Working with patients in such a detailed manner was time-consuming and the adherence club context did not allow for this extended time with patients. A HCW reflected on the minority of club members who were non-adherent, stating “they sometimes really genuinely… don’t realise how non-adherent they are. I don’t think they are lying necessarily; they just actually just don’t realise how often they forget.” One HCW expressed her difficulty in applying the rules to non-adherent participants, stating “the problem is that we are like… soft hearted and all of that… you accommodate them because you don’t really want to have them back into the mainstream clinic.” In many cases non-adherent patients were not dismissed from their clubs because nurses were reluctant to apply the rules in a rigid manner. Personal relationships developed between HCW’s and ART users making it difficult to exclude the ART users from the clubs when they no longer met the criteria for membership in terms adherence levels.

Discussion

There were clear benefits to the introduction of adherence clubs, most importantly the reduced amount of time ART users needed to spend at the clinic. Previous research indicated that the long periods of time spent at the clinic was a barrier to adherence (Kagee & Delport, 2010; Kagee et al. 2012). The introduction of adherence clubs created conditions where ART users were processed more rapidly, thus creating fewer tense interpersonal experiences between HCW’s and patients than in the general clinic.

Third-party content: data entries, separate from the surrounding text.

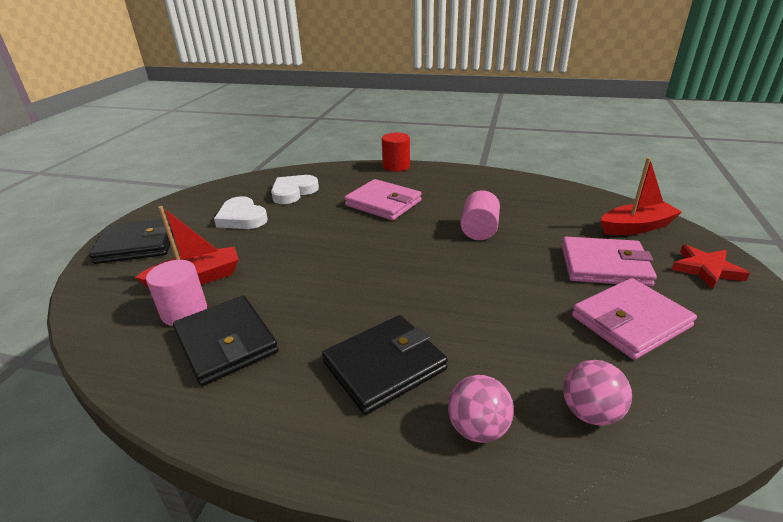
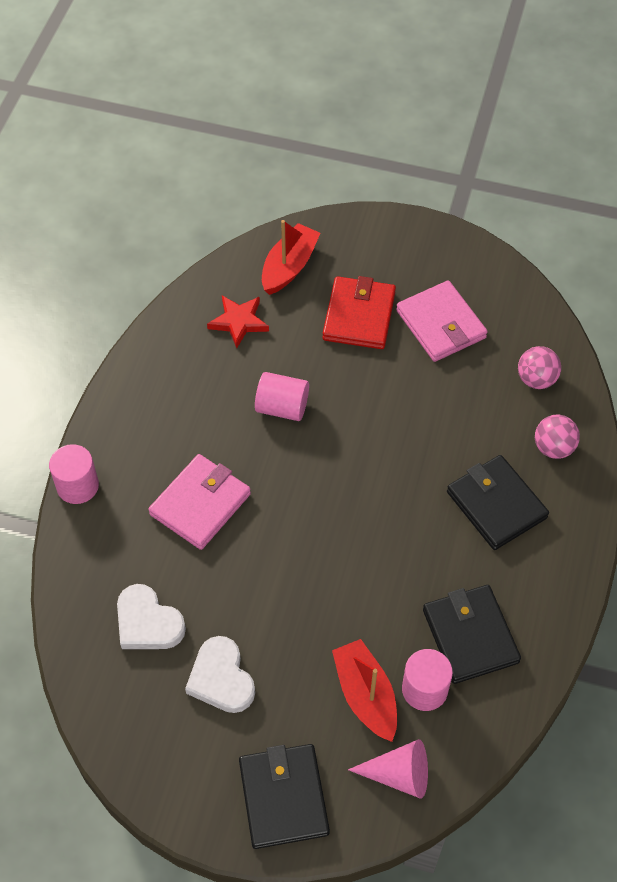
camera: 90 degrees left, 25 degrees up
(114, 298) = (399, 774): none -> pink cone
(226, 342) = (470, 636): black wallet -> black wallet turned 75 degrees counterclockwise
(242, 218) = (221, 678): white heart -> white heart turned 105 degrees clockwise
(396, 166) = (77, 486): red cylinder -> pink cylinder
(604, 265) = (359, 316): pink wallet -> red wallet
(636, 227) = (289, 267): red boat -> red boat turned 45 degrees clockwise
(705, 269) = (369, 245): red star -> red star (238, 322)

For employed ART users, the clubs represented a viable option to taking a whole day off work to attend the clinic. Kagee et al (2012) found that work commitments were a major barrier to clinic attendance among employed ART users. The clubs were a solution to this difficulty as ART users would only needed to spend one hour at the clinic, typically before the working day commenced.

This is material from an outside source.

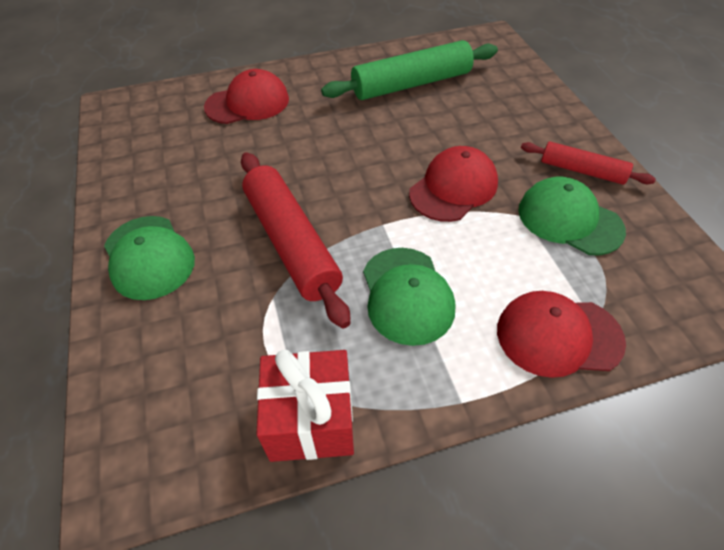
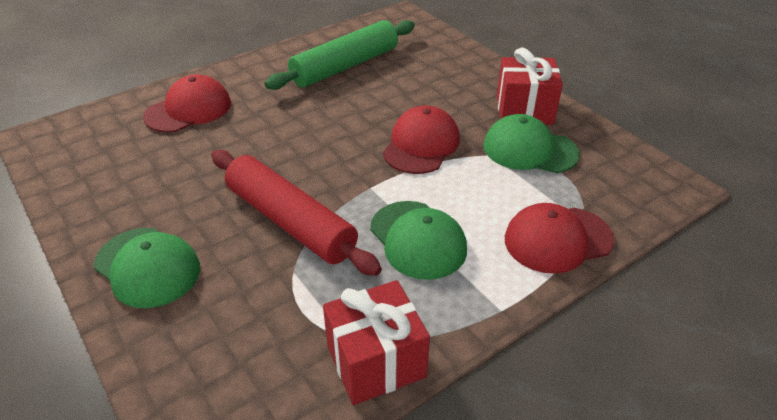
camera: 20 degrees left, 10 degrees down
(582, 171) = (524, 110): red rolling pin -> red gift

Another benefit of adherence clubs was the opportunity for cohesion among patients. Many ART users typically do not disclose their status to others and Kagee and Delport (2010) found that ART users actually hid their medicines from family members to avoid being identified as living with the virus. Thus, the fact that adherence club members by definition knew that each member was an ART user created the potential for them to provide support to each other.

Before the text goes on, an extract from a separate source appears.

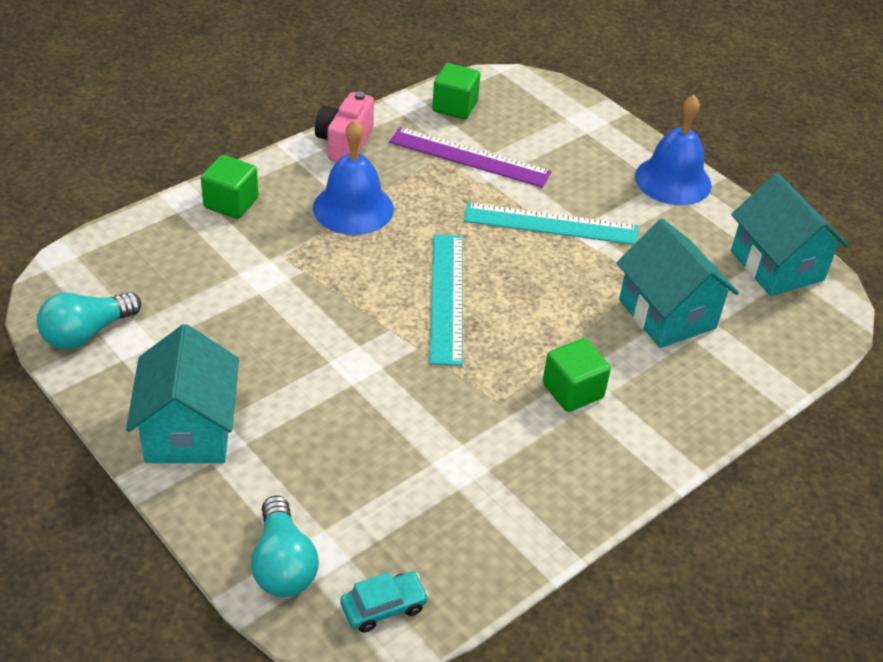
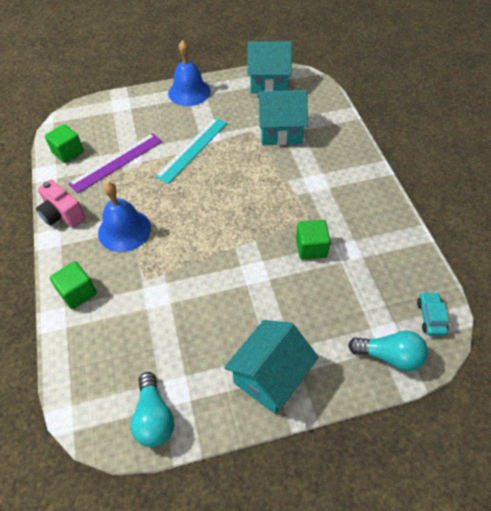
camera: 60 degrees left, 10 degrees up
(189, 430) = (270, 377): turquoise house -> turquoise house turned 75 degrees counterclockwise
(447, 297) = (223, 212): turquoise ruler -> none
(572, 391) = (315, 186): green cube -> green cube (311, 248)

The logistical difficulties associated with the adequate supply of medication is a systemic problem characteristic of a health care system undergoing numerous changes. The supply of medication is an individual treatment issue for patients, a group concern for adherence clubs, an institutional matter for the health care clinic, and also fundamentally a bureaucratic matter that has its roots in a health system still struggling to function optimally, even twenty years after racial segregation of public health care was eliminated. The compromised ability of the CDU to adequately supply clinics with medicines is a consequence of under-investment in the resource base of health systems such as personnel and infrastructure (Schneider et al 2006). Solutions to these problems are beyond the scope of the present paper and require interventions at political and administrative levels. Yet, as more patients are enrolled in the national ART programme, more clubs will undoubtedly become necessary, but they are only likely to be successful if optimal supply chain management can be assured. It is unlikely that club members will continue to meet on a long-term basis if medication is not available for collection, a situation that will in turn have implications for ART adherence. In such circumstances, the original intention of forming adherence clubs is at risk of not being realised.

Concluding comments

It is apparent that adherence clubs are a potentially important and useful innovation in ART care in the South African public health system. The resolution of logistical problems requires research at a health systems level, rather than at an individual personal level. Nonetheless, the experiences of adherence club members in other parts of South Africa where such innovations are being tried await investigation.